Буцанов сел на краешек лавки у стены. Семенов пристроился на приступок печки.
Разговор раскачивался тяжело. Осторожно роняли ничего не значащие реплики, как будто отгораживаясь ерундой от того важного и невыносимого, чего все равно не избежать.
— Покуришь? — предложил комиссар, вытаскивая картонную пачку из кармана гимнастерки. — У меня папиросы.
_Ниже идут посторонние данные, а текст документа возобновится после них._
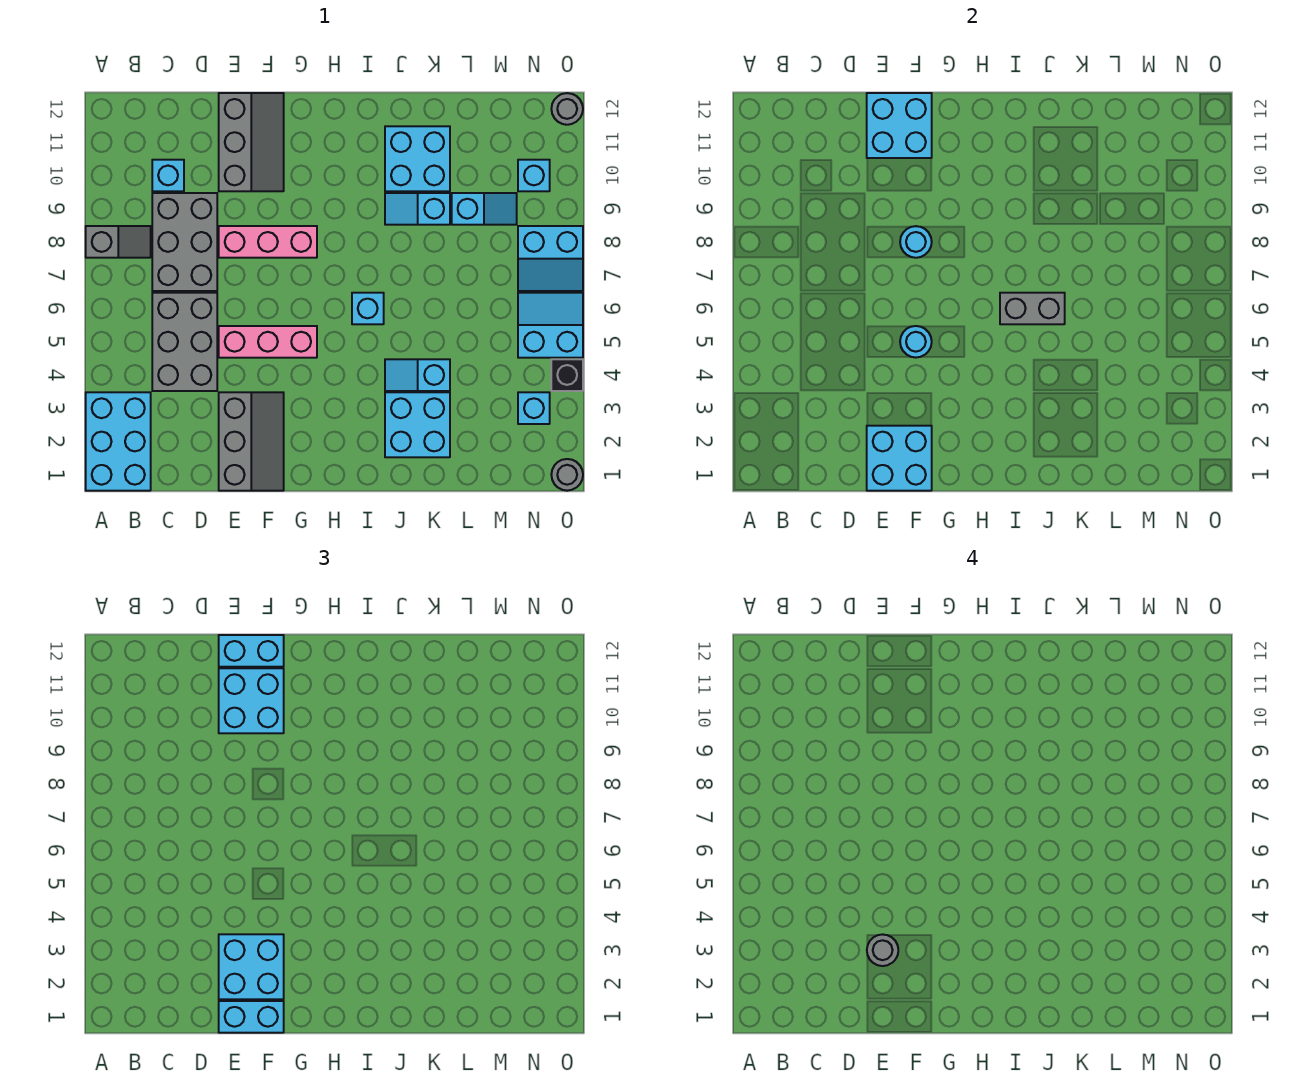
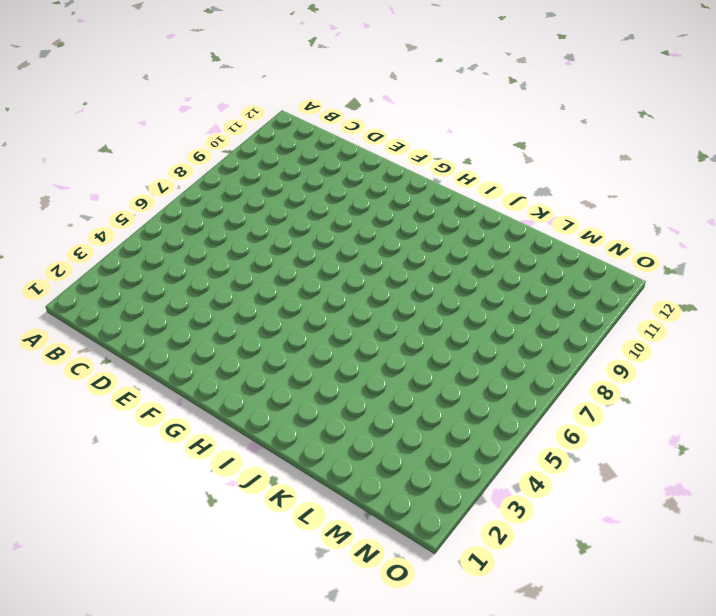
none -> cyan brick A1:B3 level 1
none -> grey slope A8:B8 level 1 top A
none -> grey brick C4:D6 level 1
none -> grey brick C7:D9 level 1

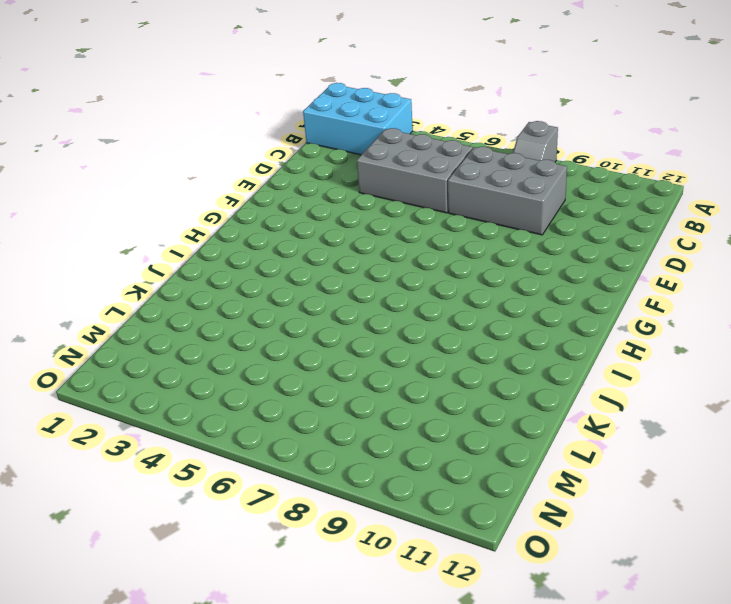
none -> cyan brick C10 level 1
none -> grey slope E1:F3 level 1 top E
none -> pink brick E5:G5 level 1
none -> pink brick E8:G8 level 1

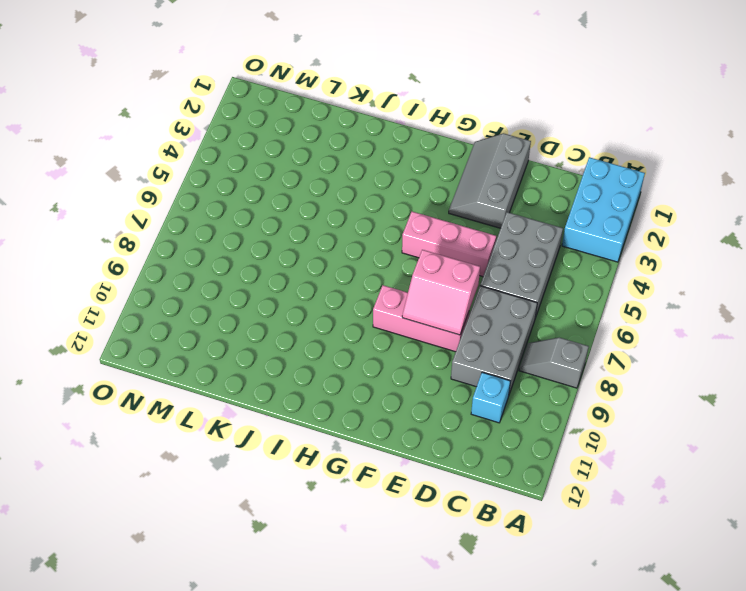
pink slope E7:F8 level 2 top 7 -> cyan round brick F8 level 2
none -> grey slope E10:F12 level 1 top E
none -> cyan brick I6 level 1
none -> cyan brick J2:K3 level 1
none -> cyan slope J4:K4 level 1 top K

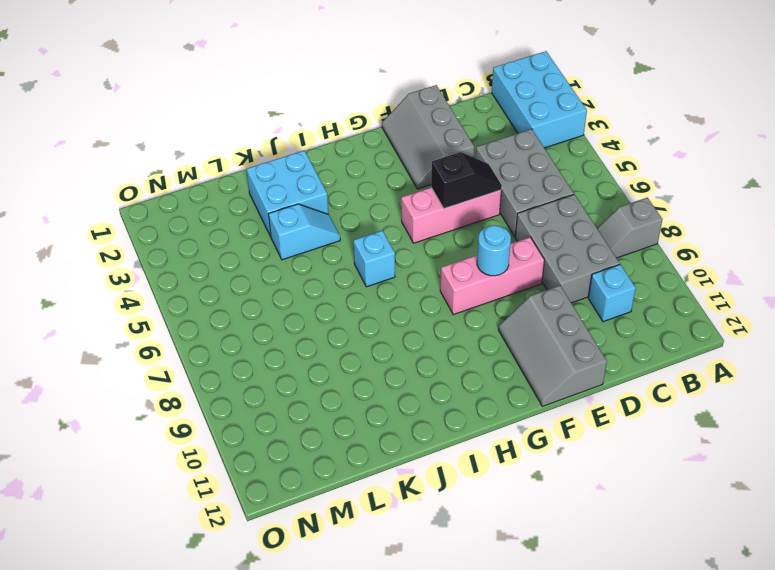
black slope E5:F5 level 2 top F -> cyan round brick F5 level 2
none -> cyan slope J9:K9 level 1 top K
none -> cyan brick J10:K11 level 1
none -> cyan slope L9:M9 level 1 top L
none -> cyan brick N3 level 1

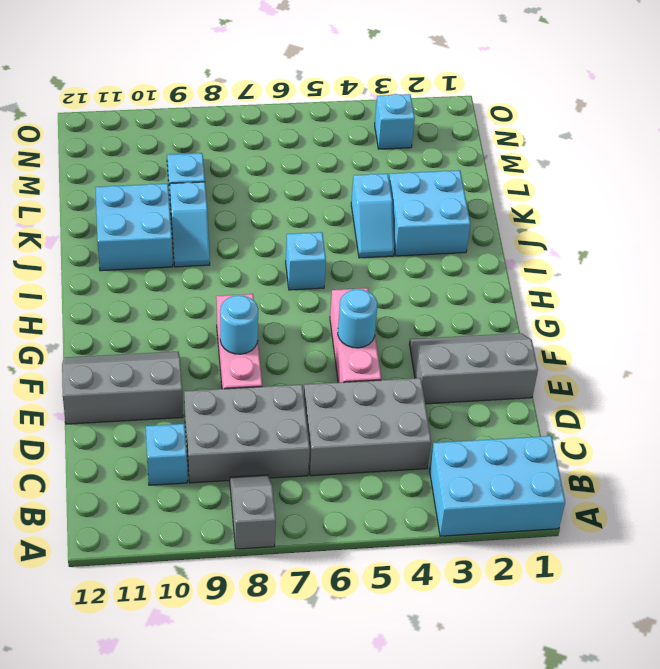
none -> cyan slope N5:O6 level 1 top 5
none -> cyan slope N7:O8 level 1 top 8
none -> cyan brick N10 level 1
none -> grey round brick O1 level 1

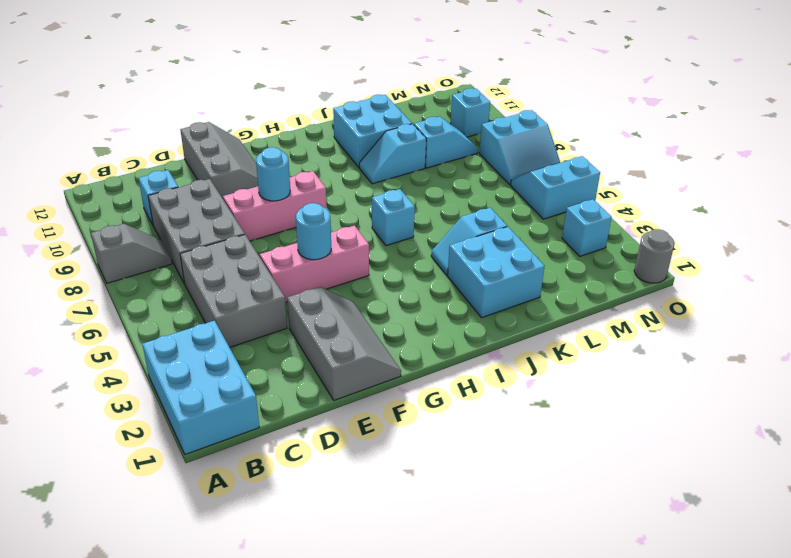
none -> black brick O4 level 1
none -> grey round brick O12 level 1
none -> cyan brick E1:F2 level 2
none -> cyan brick E11:F12 level 2

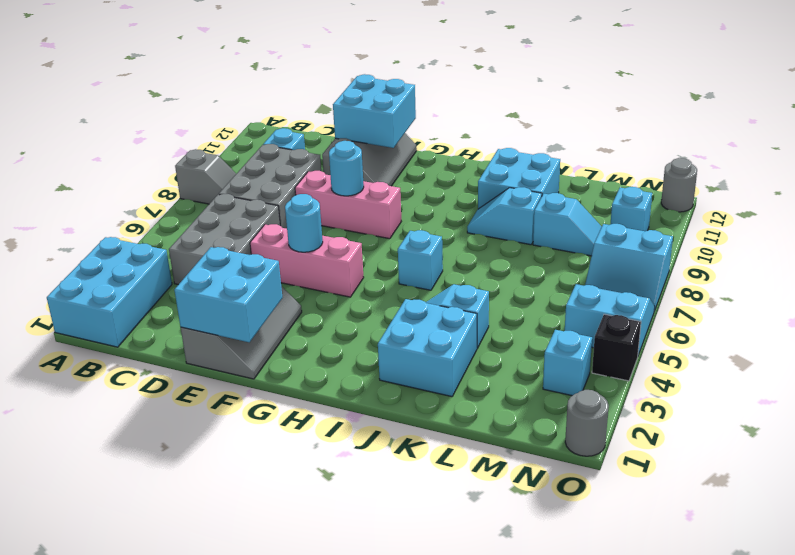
none -> grey brick I6:J6 level 2
none -> cyan brick E1:F1 level 3
none -> cyan brick E2:F3 level 3
none -> cyan brick E10:F11 level 3

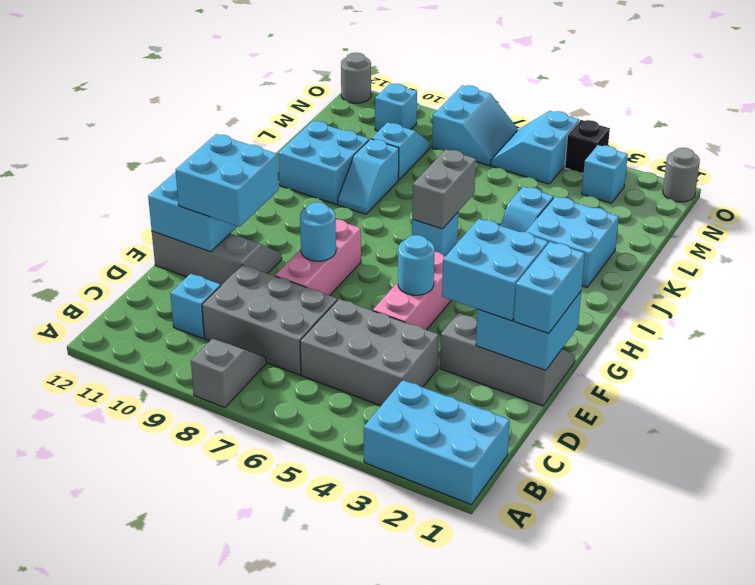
none -> cyan brick E12:F12 level 3
none -> grey round brick E3 level 4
Высший сорт, Асмоловские. С госпиталя еще. Храню для особых случаев.
— Давай, — Семенов протянул руку.
Комиссар зажег спичку. Закурили.
Смотрели оба по углам, тянули время.
— Я вот что пришел сказать, — решился, наконец, Буцанов. — Трибуналу, конечно, быть, но… Обсудить бы. Не наломать бы дров.
Он заметно волновался, пальцы мяли, расплющивали папиросную гильзу.
— Обратной дороги нет, комиссар, — покачал головой Семенов. — И выбора нет. Мир ломается. По живому ломается. Знаешь, может, как врачи кости ломают, которые неправильно срослись?
Комиссар выпустил струю дыма себе под ноги.
— Вот. Так и мы. Ломаем неправильный мир. По живому.
— Ты это… послушай, — Буцанов откинул на затылок фуражку, потер ладонью вспотевший лоб. — Я спорить с этим не стану. Слова твои правильные. Только и людьми раскидываться нельзя.
Он теперь торопился, спешил вывалить всё, с чем пришел.